In an attempt to investigate the presence of sensorineural hearing loss and the possible causes for it we investigated prospectively 45 RA patients (42 female; three male) with a mean age of 52.5±10.7 years and a mean disease duration of 8.5±7.3 years. All patients underwent a complete physical examination and audiological evaluation which included pure tone audiometry and impedance audiometry (tympanogram, static compliance, acoustic reflex, reflex decay, acoustic reflex latency test.
We found a sensorineural hearing loss >20 dB HL in 44.4 per cent (40/90) ears. In all cases the site of hearing loss was the cochlea and in most of them it was bilateral and symmetric (16 patients out of 45 had bilateral sensorineural hearing loss i.e. 35.5 per cent.
There was no correlation between sensorineural hearing loss and age, sex, disease duration, articular and extra-articular manifestations and the presence of autoantibodies in our patients. In addition, no correlation was found between sensorineural hearing loss and drug therapy for one at least of the following drugs: NSAIDs, d-penicillamine, plaquenil and methotrexate.

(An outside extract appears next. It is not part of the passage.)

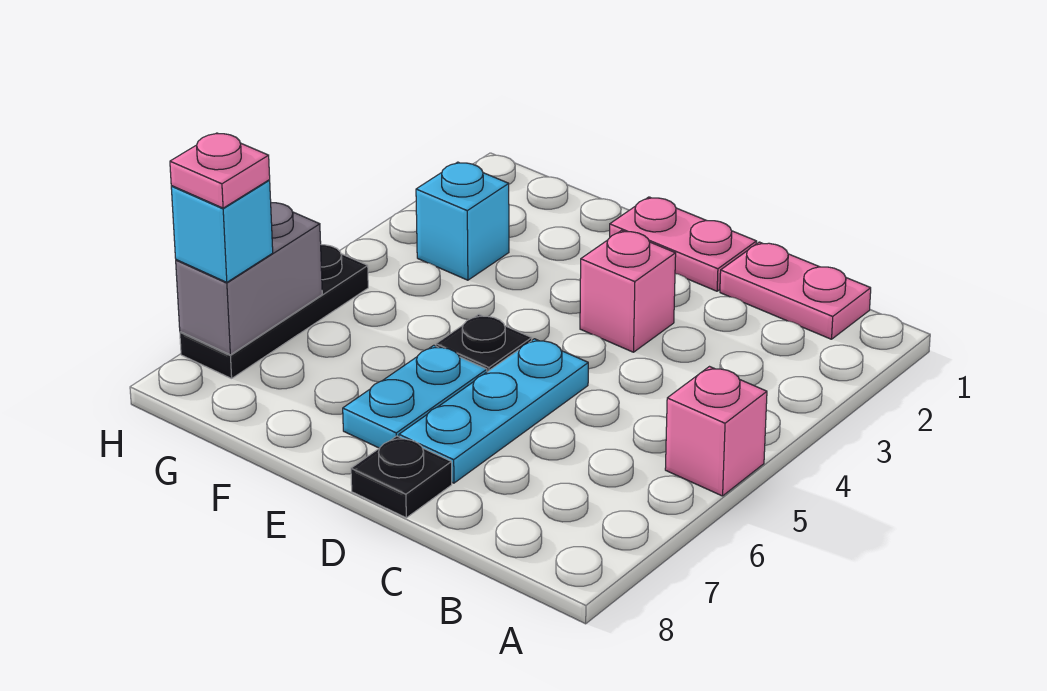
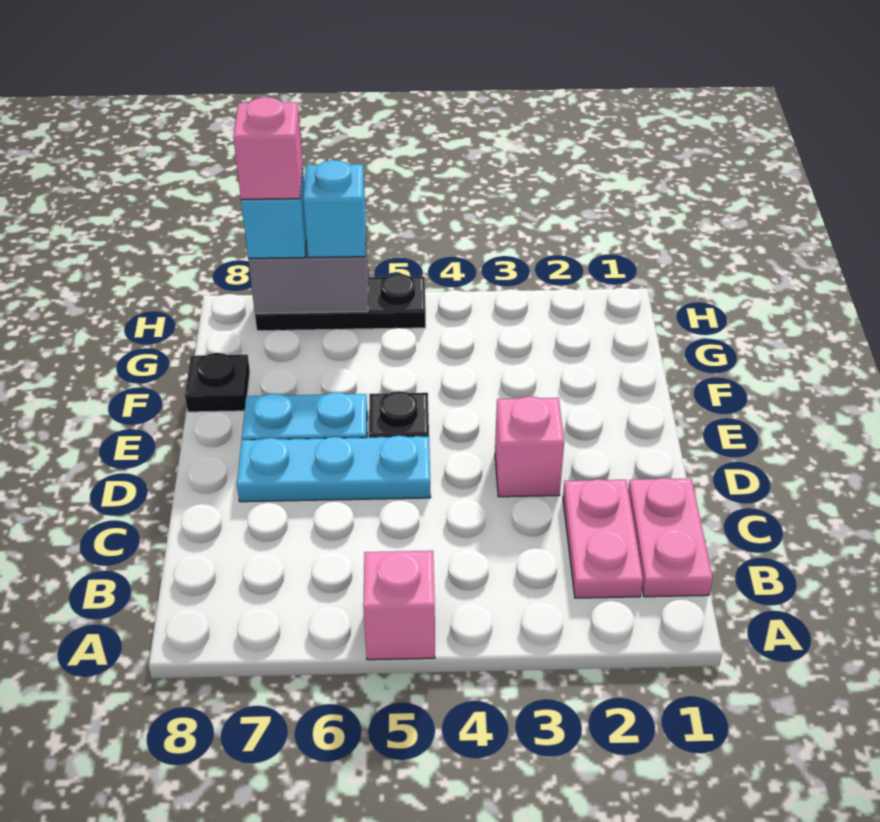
pink plate D1:E1 level 1 -> pink plate B2:C2 level 1
black plate D8 level 1 -> black plate F8 level 1
cyan brick G3 level 1 -> cyan brick H6 level 3
pink plate H7 level 4 -> pink brick H7 level 4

We noticed a prologation of acoustic reflex latency in five patients (10 per cent) which was found to be correlated with the temporomandibular joint involvement and the presence of rheumatoid factor (RF).
We conclude that inner ear involvement in RA is expressed by: (1) mild symmetric, bilateral sensorineural hearing loss of cochlear type in 35.5 per cent of patients; (2) normal acoustic reflex thresholds; (3) nondecay; and (4) prologation of acoustic reflex latency which appeared in a small number of patients (10 per cent).